It is a little hard to encapsulate what I thought, believed, and practiced during those years when I had moved away from being a hard-core Bible-believing conservative (as I was in college) but remained a committed Christian (as I was for years after that).   The change did not come overnight so that one day I was one thing (a fundy) and the next I was something else (a liberal).  It was a gradual change marked by important moments and key shifts.   But let me pick a time in my life and try to explain what my faith meant to me at that time.  This will take a couple of posts.

Quick biographical background: when I was doing my PhD in New Testament Studies, a lot of things happened to me personally that affected my faith.  My studies, of course, were one thing.  But outside of that was my daily life.  I was attending the small but interesting Princeton Baptist church, which was part of the American Baptist denomination (very different, and far more diverse, than the Southern Baptists).  It was very much Baptist, but hardly anyone in the church there, including the pastor, was fundamentalist.  There were lots of good, mainline, Christians there, including friends of mine from seminary.

In the second year of my PhD the pastor left and the church asked me if I would serve as their interim pastor for a year, and I agreed.  It was a lot to do – since I was finishing up my graduate course work, taking a full load of seminars, and preparing for my PhD exams.  But still, I took it on, preached three weeks out of every four (taped for replay on the radio the following week!), and doing all the sundry things pastors do (visiting the sick, counseling, the occasional funeral or wedding, running administrative meetings, etc).

When the church found a pastor I felt it was only fair to him to move to a different church (so he wouldn’t feel me breathing down his neck as someone who had done the job before him), and started attending a very nice Lutheran church that came to mean a great deal to me.  It was even more liberal than the Baptist church, but no one really thought about it that way.  This was a church that was *completely* committed to the Lutheran tradition and proud of it.  They didn’t go around talking about being liberal.  They focused on their understanding of the faith in its historical tradition.  And the Lutherans have a *lot* of history.

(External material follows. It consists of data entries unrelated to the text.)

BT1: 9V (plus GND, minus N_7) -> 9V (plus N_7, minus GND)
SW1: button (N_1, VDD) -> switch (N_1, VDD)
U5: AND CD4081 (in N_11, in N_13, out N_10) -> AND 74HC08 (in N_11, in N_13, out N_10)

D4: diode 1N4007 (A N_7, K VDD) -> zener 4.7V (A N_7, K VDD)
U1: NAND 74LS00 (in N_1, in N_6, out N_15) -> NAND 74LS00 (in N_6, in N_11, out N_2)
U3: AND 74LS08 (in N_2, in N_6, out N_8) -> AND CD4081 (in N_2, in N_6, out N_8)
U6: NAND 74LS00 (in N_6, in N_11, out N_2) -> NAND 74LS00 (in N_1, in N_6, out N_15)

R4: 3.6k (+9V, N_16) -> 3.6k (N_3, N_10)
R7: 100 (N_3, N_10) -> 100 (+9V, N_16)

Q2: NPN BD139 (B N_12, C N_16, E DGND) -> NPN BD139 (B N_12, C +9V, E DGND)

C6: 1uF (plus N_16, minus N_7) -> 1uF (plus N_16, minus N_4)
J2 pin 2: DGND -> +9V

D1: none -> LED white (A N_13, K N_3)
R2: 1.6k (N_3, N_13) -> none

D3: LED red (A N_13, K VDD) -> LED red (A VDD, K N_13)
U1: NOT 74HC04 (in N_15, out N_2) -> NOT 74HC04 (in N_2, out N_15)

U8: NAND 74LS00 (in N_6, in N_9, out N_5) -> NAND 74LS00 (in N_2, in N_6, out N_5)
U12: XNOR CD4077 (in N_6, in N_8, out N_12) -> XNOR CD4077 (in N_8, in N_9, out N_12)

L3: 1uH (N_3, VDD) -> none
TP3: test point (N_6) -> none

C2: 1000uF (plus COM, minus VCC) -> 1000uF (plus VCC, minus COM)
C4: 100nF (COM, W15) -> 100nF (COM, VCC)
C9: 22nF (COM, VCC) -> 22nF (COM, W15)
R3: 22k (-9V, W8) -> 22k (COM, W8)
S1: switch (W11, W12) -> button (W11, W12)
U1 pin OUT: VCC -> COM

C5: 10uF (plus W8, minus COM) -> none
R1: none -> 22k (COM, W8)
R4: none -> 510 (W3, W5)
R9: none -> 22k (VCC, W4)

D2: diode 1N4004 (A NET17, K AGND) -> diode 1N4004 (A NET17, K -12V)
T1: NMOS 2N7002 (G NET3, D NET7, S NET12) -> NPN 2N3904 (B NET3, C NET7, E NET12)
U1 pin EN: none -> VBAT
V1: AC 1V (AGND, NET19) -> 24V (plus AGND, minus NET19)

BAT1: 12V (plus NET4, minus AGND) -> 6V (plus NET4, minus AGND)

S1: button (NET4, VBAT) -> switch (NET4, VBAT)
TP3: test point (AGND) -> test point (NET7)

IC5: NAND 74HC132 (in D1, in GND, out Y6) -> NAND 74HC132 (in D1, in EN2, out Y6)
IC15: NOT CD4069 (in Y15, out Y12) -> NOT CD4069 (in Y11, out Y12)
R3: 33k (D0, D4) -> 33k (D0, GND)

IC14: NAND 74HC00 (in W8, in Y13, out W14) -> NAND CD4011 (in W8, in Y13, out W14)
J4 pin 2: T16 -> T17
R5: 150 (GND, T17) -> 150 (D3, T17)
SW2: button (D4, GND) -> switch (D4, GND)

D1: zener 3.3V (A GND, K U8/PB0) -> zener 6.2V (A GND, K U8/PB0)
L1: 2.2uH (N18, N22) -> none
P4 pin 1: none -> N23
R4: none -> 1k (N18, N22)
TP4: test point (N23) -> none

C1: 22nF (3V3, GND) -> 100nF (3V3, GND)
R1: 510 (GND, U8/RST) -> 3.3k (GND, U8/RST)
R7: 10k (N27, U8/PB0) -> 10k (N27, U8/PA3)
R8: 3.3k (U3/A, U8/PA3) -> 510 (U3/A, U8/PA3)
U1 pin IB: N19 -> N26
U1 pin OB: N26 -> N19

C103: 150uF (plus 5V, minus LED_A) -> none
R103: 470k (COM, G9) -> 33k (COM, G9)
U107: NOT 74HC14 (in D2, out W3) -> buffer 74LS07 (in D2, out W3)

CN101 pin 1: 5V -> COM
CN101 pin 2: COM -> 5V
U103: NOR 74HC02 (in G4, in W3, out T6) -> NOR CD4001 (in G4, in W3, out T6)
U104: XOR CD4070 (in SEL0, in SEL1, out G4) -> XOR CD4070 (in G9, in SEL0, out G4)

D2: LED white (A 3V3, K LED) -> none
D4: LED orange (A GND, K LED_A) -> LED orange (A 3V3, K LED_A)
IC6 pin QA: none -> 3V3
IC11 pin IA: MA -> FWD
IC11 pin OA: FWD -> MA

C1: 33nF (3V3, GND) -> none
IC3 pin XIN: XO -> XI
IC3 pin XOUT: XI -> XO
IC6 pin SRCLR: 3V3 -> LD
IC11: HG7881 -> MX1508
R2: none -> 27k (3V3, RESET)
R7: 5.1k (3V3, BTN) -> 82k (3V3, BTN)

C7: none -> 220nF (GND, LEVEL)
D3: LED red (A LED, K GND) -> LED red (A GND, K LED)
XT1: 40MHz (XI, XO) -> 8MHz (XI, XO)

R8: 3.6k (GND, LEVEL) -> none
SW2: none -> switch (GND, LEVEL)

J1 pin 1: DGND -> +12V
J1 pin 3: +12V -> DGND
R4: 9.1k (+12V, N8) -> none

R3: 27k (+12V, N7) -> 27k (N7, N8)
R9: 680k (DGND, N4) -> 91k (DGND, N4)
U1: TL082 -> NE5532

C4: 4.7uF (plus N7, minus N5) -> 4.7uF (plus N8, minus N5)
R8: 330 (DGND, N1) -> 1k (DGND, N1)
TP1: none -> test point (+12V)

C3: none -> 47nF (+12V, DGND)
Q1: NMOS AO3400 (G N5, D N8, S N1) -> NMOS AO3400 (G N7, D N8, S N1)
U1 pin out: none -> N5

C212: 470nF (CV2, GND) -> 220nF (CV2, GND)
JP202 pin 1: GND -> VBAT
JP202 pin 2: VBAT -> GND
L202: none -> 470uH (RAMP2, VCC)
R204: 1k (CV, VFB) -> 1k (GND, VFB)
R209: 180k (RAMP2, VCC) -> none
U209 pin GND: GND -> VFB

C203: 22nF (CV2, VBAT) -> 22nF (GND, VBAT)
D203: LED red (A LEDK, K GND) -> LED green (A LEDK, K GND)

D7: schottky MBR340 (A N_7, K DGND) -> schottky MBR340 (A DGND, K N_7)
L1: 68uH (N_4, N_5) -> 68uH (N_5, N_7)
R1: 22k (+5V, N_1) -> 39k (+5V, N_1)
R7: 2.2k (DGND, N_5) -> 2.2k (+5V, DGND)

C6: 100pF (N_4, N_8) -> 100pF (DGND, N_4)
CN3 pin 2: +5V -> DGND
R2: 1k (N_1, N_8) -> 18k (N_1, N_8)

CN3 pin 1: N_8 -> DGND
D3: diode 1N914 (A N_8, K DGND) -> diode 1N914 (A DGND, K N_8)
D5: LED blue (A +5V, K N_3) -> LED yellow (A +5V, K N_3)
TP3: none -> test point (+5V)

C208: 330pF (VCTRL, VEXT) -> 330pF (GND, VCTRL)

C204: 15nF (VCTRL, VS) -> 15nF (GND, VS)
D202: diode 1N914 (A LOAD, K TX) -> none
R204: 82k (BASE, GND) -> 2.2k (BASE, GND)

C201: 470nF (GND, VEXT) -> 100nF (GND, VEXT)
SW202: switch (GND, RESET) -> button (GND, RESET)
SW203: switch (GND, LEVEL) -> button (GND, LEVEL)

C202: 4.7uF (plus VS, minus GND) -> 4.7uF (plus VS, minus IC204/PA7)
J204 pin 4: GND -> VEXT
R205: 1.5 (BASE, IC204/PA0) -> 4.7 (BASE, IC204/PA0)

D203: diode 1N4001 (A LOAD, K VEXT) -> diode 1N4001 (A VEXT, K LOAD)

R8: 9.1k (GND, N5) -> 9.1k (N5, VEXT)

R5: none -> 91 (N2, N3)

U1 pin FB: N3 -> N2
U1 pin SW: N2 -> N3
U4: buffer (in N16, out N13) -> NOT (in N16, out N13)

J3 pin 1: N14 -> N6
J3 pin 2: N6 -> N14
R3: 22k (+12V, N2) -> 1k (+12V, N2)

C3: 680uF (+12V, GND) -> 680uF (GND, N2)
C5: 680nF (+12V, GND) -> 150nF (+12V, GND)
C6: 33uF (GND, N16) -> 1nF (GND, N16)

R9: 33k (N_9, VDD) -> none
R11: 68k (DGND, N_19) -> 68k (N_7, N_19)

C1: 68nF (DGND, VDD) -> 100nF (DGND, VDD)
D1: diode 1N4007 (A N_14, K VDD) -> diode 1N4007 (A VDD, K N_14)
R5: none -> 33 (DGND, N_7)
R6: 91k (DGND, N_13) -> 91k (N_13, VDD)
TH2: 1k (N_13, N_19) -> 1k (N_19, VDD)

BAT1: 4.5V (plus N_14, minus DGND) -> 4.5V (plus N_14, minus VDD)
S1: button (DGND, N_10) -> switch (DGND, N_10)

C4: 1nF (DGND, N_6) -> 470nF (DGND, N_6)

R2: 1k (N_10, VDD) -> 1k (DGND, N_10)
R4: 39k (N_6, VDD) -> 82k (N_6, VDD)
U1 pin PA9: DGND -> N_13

One of the things I liked about the church is that there were a lot of amazing people in it, including my beloved professor of church history, Karlfried Froehlich, who taught me in seminary and was (and probably still is) the single most erudite person I have ever known.  He was unbelievably learned about … everything.  Also in the church were a number of the high-level Lutheran administrators who ran the denomination out of their offices in New York (Princeton Junction, where the church was located, was a bit of a bedroom community for the big city).  The pastors were sharp, interesting, personable, and well trained.  It was a great setting for me.

So, that’s the moment I’ll pick for saying what I believed at the time.  In a very small nutshell, here are some of the key points:

  • On the most basic level, I continued to believe there was a personal God who in some sense was “behind it all.” I believed the universe was billions of years old, yes.  And yes; I absolutely believed in evolution. And in all the findings of science (one of the people I admired in the church was actually a scientist at Princeton University).  But I thought that behind it all there was, in some sense, a divine being, guiding that which happened, and always had happened, in our world.
  • I thought God was involved in the world still, today, in mysterious and often difficult to discern and understand ways. I did not think that I had figured God out, or that I ever would.  He and his ways and his activities were beyond my comprehension.  But I could detect some of his workings – both in the world and in my own life.  I did not think, though, that I could explain most things, that in fact most things could be “explained” with any confidence – including, and especially, why there is so much pain and suffering in the world if God was active in it.  For me that was simply a mystery I could not understand and probably never would.
  • As a Christian, I thought that Jesus reflected and proclaimed what God was like. I did not think that he was really born of a virgin.  But I thought that in his life and preaching he revealed the character and nature of the supreme God.  His miracles (many, most, or all of which may not actually have happened.  Maybe some of them did?) showed what God is concerned about.  He’s concerned that we help those in need, those who come into the world with birth defects, the disabled, the sick, the poor, the hungry, the needy.  That’s what Jesus did with his miracles.  That’s what we should do.
  • I was deeply committed at that time (as I still am) to the idea that at the heart of Jesus’ proclamation was an apocalyptic message that the world was filled with forces of evil (how can we possibly deny that?), but that God was soon going to intervene to destroy these forces to set up a good kingdom on earth. Jesus was obviously mistaken that it was going to happen within his lifetime.  He was human (even if there was an element of the divine about him).  He made mistakes.  That was one of them.  But that wasn’t the point.  The point was not whether he got the calendar right.  The point was that ultimately, in the end, God has the last word.  Good will triumph over evil.  Ultimately God will be vindicated, as will those who are faithful to him.  Suffering will be reversed.  Evil does not have the last word; God has the last word.  And death is not the end of the story.